If you’re watching your wages bill consume 35%, 40%, or even 45% of your revenue, you already know something is wrong—but you’re not sure where to start cutting without damaging service or losing good staff. The good news is that rightsizing your team is entirely fixable, and done properly, it can improve both your bottom line and staff morale because overstaffed teams are often demoralised, underpaid, and inefficient anyway.

In this guide, you’ll learn exactly how to audit your staffing levels, identify where you’re carrying surplus labour, and execute a reduction strategy that keeps your best people and improves the experience for everyone. By the end, you’ll have a clear staffing model that aligns with your actual trading pattern and positions your pub to compete on profitability in an increasingly tight market.

Key Takeaways

  • Overstaffing typically happens because pubs hire for peak periods and then never adjust as circumstances change, leaving surplus labour during quieter times.
  • The most effective way to fix overstaffing is to audit every shift against actual sales data, identify roles that don’t generate revenue, and create a staffing model tied to trading patterns.
  • Wages should typically sit between 24–30% of revenue for a well-run pub; anything above 35% is a warning sign that you’re carrying too much labour.
  • Reducing staff fairly and transparently, combined with improved scheduling systems, often improves morale and service quality by eliminating the inefficiency and frustration of overstaffed shifts.

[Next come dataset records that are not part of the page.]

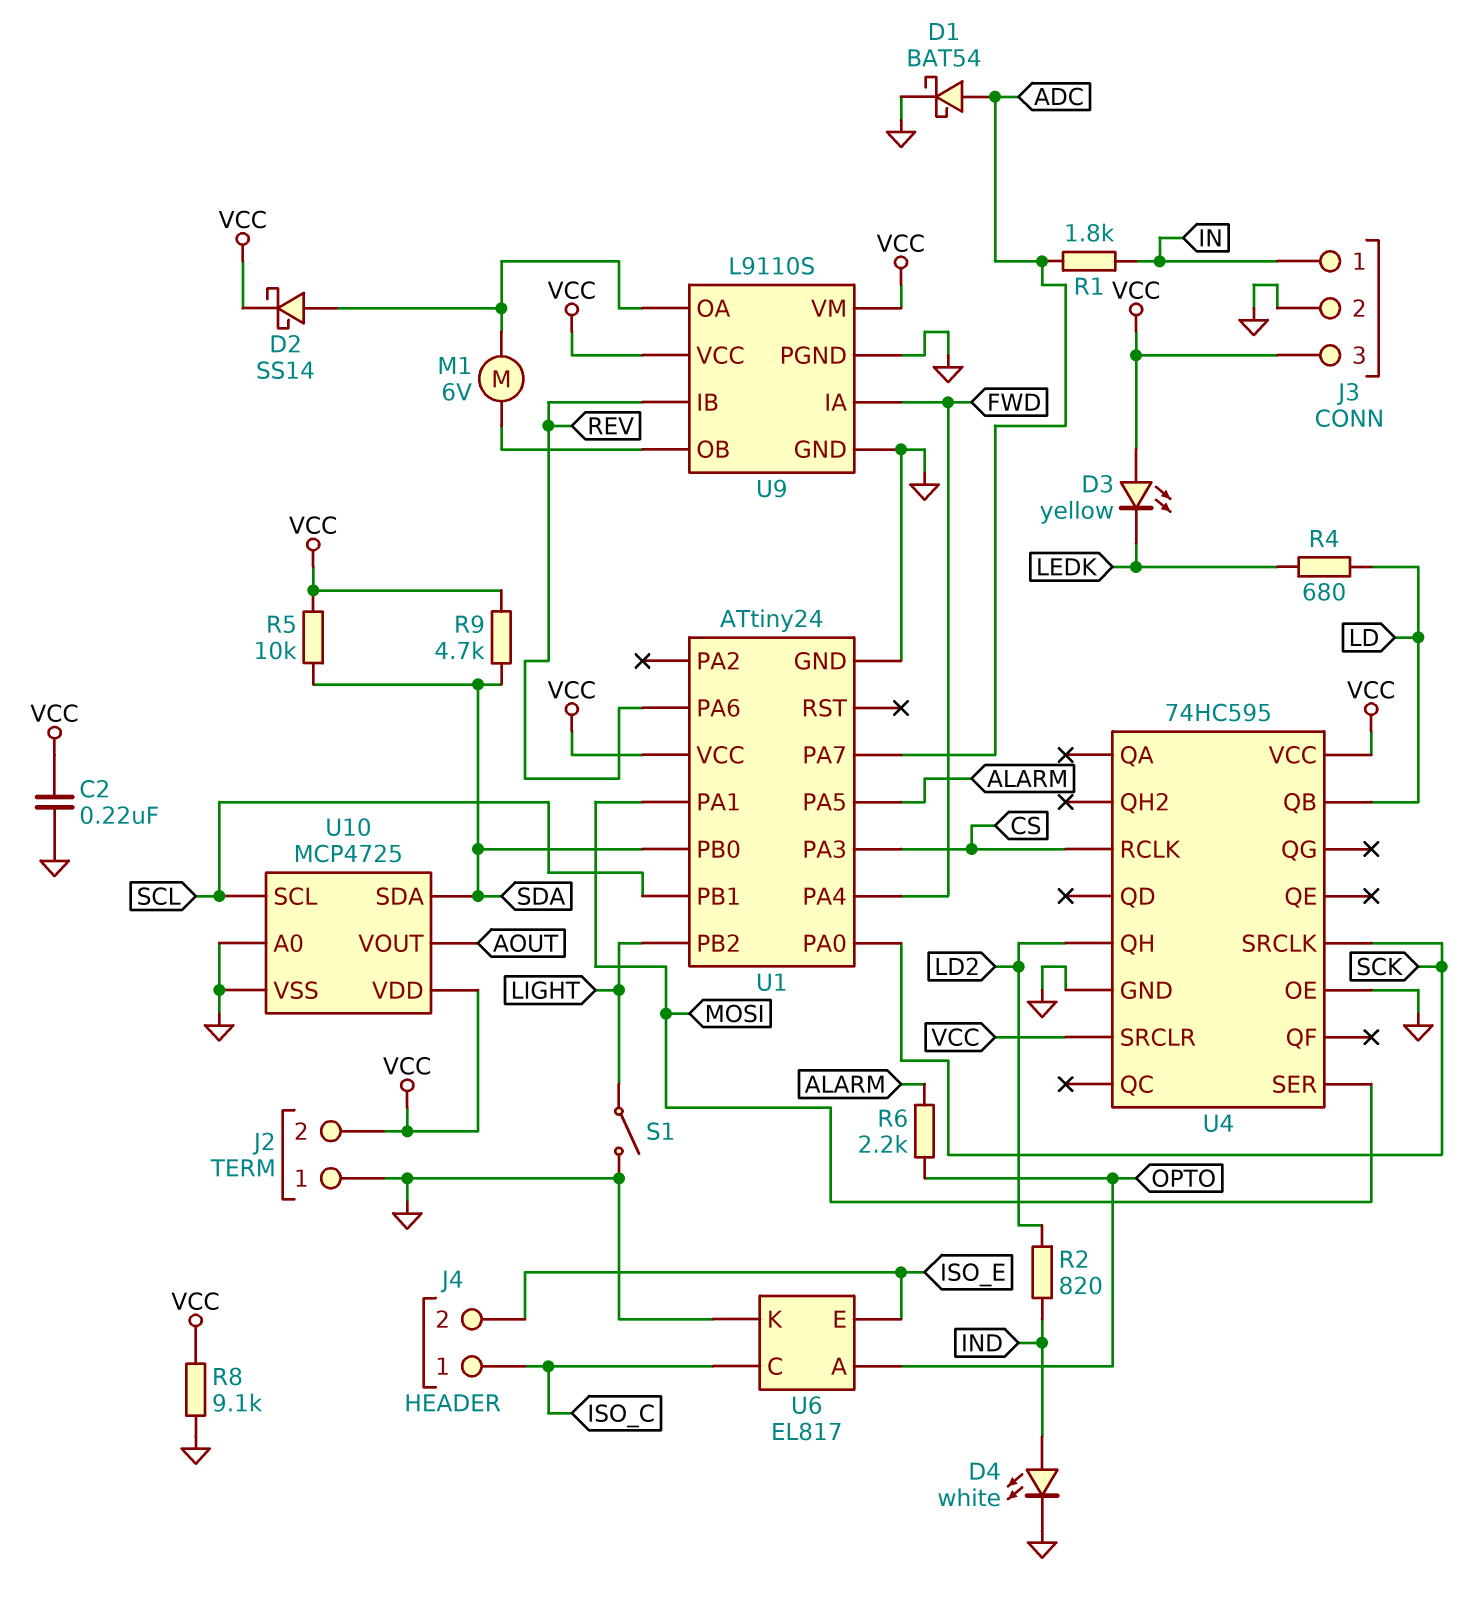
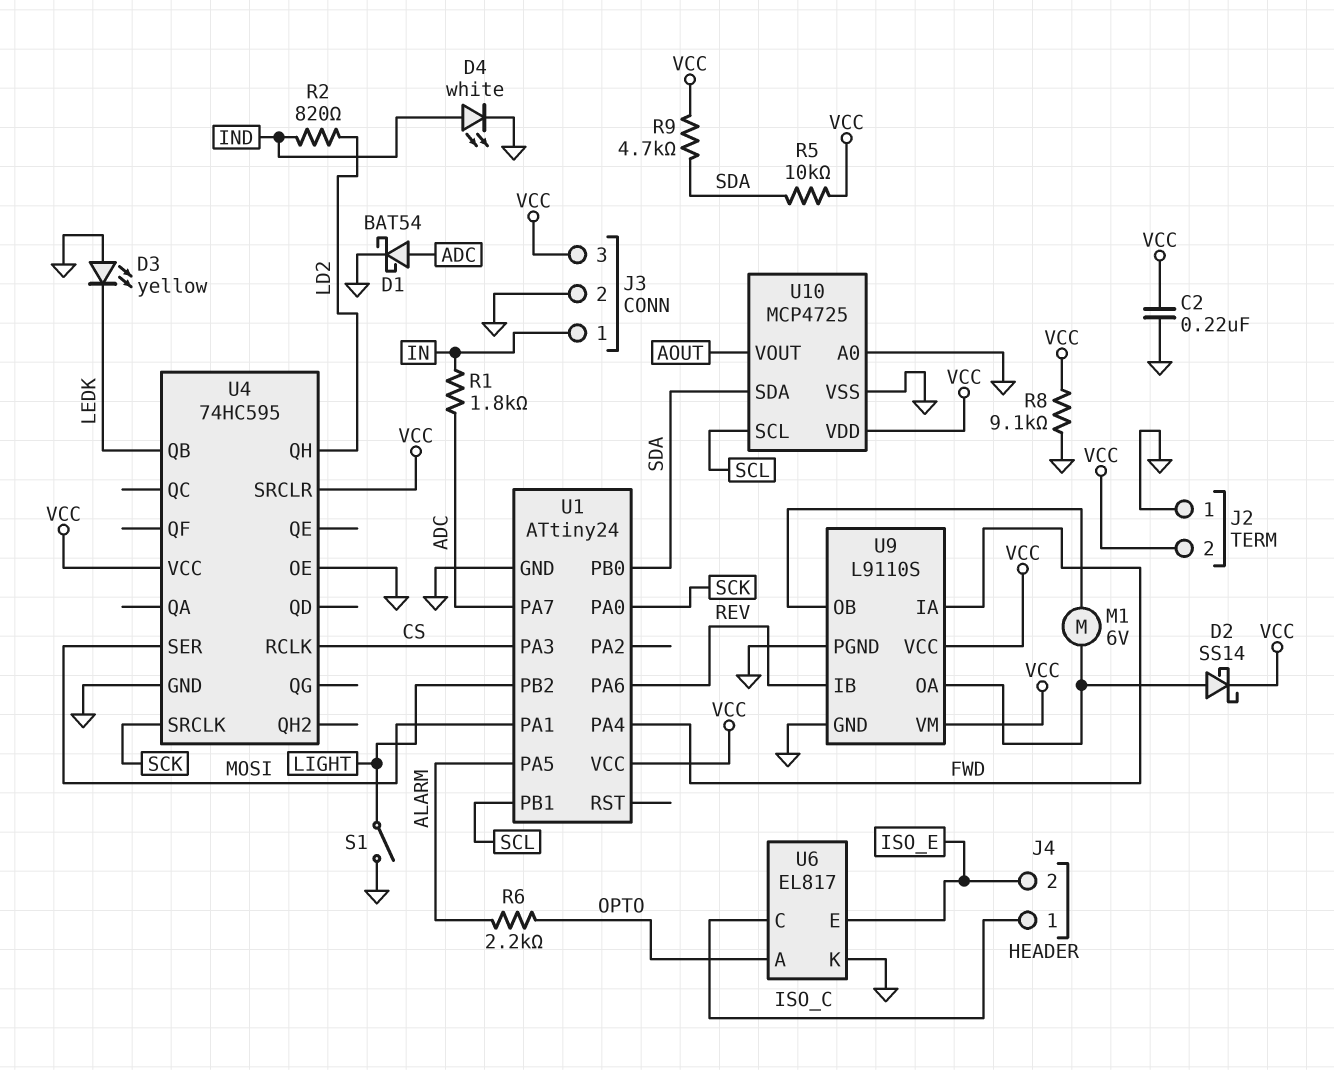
D3: LED yellow (A VCC, K LEDK) -> LED yellow (A GND, K LEDK)
R4: 680 (LD, LEDK) -> none
U4 pin QB: LD -> LEDK

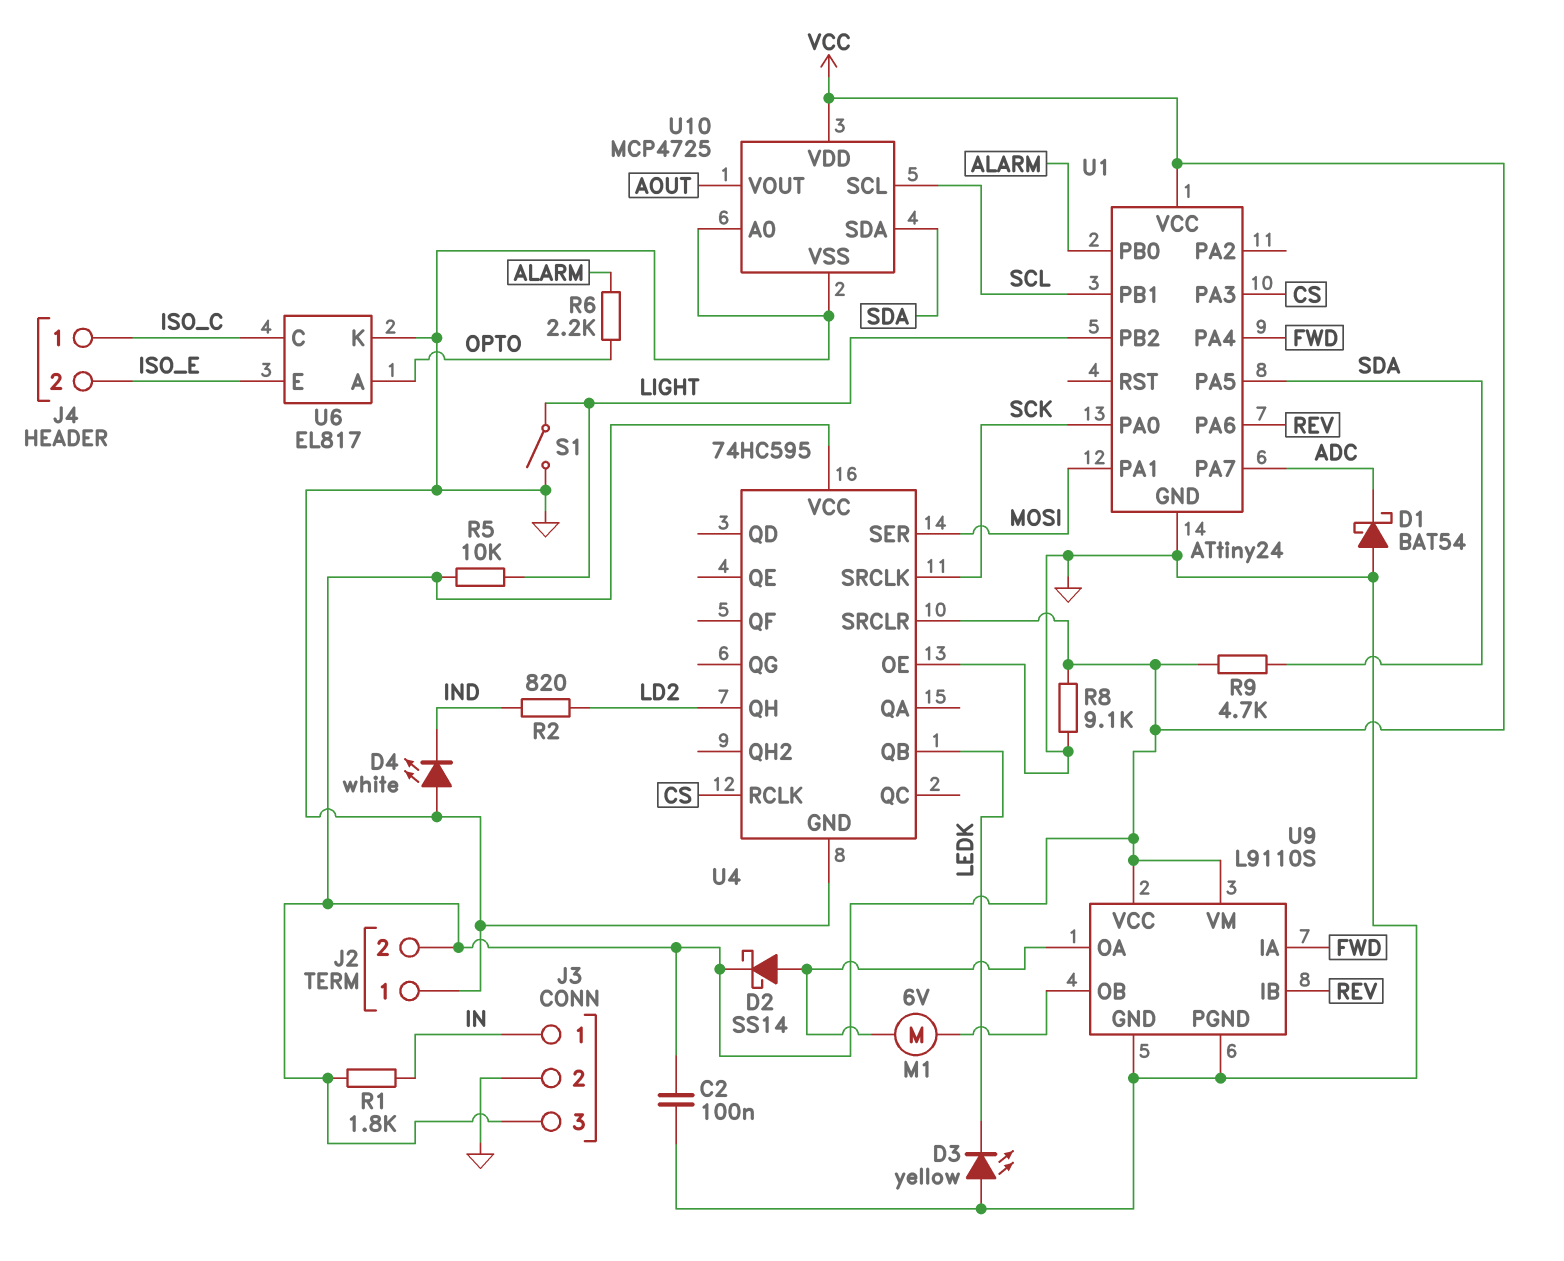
C2: 220nF (GND, VCC) -> 100nF (GND, VCC)
D1: schottky BAT54 (A ADC, K GND) -> schottky BAT54 (A GND, K ADC)
D4: LED white (A IND, K GND) -> LED white (A GND, K IND)
R1: 1.8k (ADC, IN) -> 1.8k (IN, VCC)
R5: 10k (SDA, VCC) -> 10k (LIGHT, VCC)
U1 pin PA5: ALARM -> SDA
U1 pin PB0: SDA -> ALARM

Why Pubs Become Overstaffed

Overstaffing rarely happens on purpose. It sneaks up. You hire someone to cover a busy Friday, they prove reliable, so they become a permanent weekend fixture. You create a shift manager role because the owner was drowning in administrative tasks, but you never backfill the hours that person was originally working as a bartender. A member of staff requests more hours, you say yes, and before you know it, you’re paying for labour that didn’t exist two years ago and doesn’t match your current revenue.

The most common cause is hiring for peak periods without a plan to adjust when trading patterns shift. You staff up for summer, Christmas, or a major sporting event, but when quieter periods return, you either lack the courage to reduce hours or you don’t have a systematic way to measure whether those roles are still justified.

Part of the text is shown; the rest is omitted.